The holidays continue to point to friends and family reunions and as a result, soaring backyard tourism — in the U.S., but also beyond.
The Omicron variant uncertainty continues to loom over the travel industry and booster shots are all the talk, but just like Thanksgiving travel behavior showed, the news doesn’t appear to be dampening America’s holiday travel season ahead.
More than 106 million travelers are expected to hit the road and the domestic skies the week of December 23 to January 2, according to the year-end travel forecast from AAA. The numbers reveal an astounding recovery of 92 percent of 2019 levels.
“Americans who canceled their vacations in 2020 want to gather with family and friends for the holidays this year, although they will still be mindful of the pandemic and the new omicron variant,” said Paula Twidale, senior vice president of AAA Travel, in a release.
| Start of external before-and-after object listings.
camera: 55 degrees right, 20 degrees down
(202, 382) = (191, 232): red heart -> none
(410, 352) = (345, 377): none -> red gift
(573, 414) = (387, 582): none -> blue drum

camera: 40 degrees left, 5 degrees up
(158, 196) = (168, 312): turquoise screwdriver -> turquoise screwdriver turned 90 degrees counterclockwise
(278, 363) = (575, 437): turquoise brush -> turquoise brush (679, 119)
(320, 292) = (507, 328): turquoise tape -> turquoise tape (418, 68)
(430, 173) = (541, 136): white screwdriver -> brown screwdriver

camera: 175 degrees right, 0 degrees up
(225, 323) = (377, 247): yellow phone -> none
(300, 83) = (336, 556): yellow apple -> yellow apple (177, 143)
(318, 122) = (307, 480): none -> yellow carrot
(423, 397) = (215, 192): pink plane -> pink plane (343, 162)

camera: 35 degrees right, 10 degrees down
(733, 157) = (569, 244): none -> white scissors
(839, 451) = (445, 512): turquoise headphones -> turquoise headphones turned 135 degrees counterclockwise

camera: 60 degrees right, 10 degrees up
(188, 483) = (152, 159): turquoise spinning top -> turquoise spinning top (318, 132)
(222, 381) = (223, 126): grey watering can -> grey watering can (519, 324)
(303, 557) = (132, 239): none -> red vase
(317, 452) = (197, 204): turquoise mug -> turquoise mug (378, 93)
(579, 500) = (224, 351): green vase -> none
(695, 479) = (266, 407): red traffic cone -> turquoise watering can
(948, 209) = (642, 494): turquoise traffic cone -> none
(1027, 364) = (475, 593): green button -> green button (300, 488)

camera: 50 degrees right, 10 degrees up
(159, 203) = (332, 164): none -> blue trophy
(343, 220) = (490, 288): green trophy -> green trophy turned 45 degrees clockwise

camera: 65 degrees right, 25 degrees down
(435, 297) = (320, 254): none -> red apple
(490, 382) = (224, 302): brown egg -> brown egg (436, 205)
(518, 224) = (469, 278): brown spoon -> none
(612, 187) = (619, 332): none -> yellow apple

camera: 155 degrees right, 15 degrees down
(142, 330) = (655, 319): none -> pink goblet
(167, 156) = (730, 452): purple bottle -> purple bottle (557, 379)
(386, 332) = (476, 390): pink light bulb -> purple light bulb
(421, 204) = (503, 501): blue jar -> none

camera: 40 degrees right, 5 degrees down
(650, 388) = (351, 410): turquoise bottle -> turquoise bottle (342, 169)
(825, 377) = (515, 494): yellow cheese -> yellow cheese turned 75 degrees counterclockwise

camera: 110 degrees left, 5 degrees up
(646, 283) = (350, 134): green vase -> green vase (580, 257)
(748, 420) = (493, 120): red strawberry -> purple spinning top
The greatest comfort around travel continues to point to drive destinations, as 91.5 percent of those going on holiday will choose to do so by automobile, the research shows, against just 5.8 percent by air. But other modes of transportation will also see a rebound, including buses, trains and cruises.
Location intelligence platform Arrivalist’s Daily Travel Index also predicts road trips will continue to dominate over the holiday travel season, to the tune of 103 million Americans.
“The news about the new Omicron variant is likely to have a much bigger impact on air travel than road trips,” said Cree Lawson, founder and CEO of Arrivalist. “Over the last couple of weeks, 2021 road trip activity has been on par with 2019 volume, despite the increase in COVID-19 cases across the country.”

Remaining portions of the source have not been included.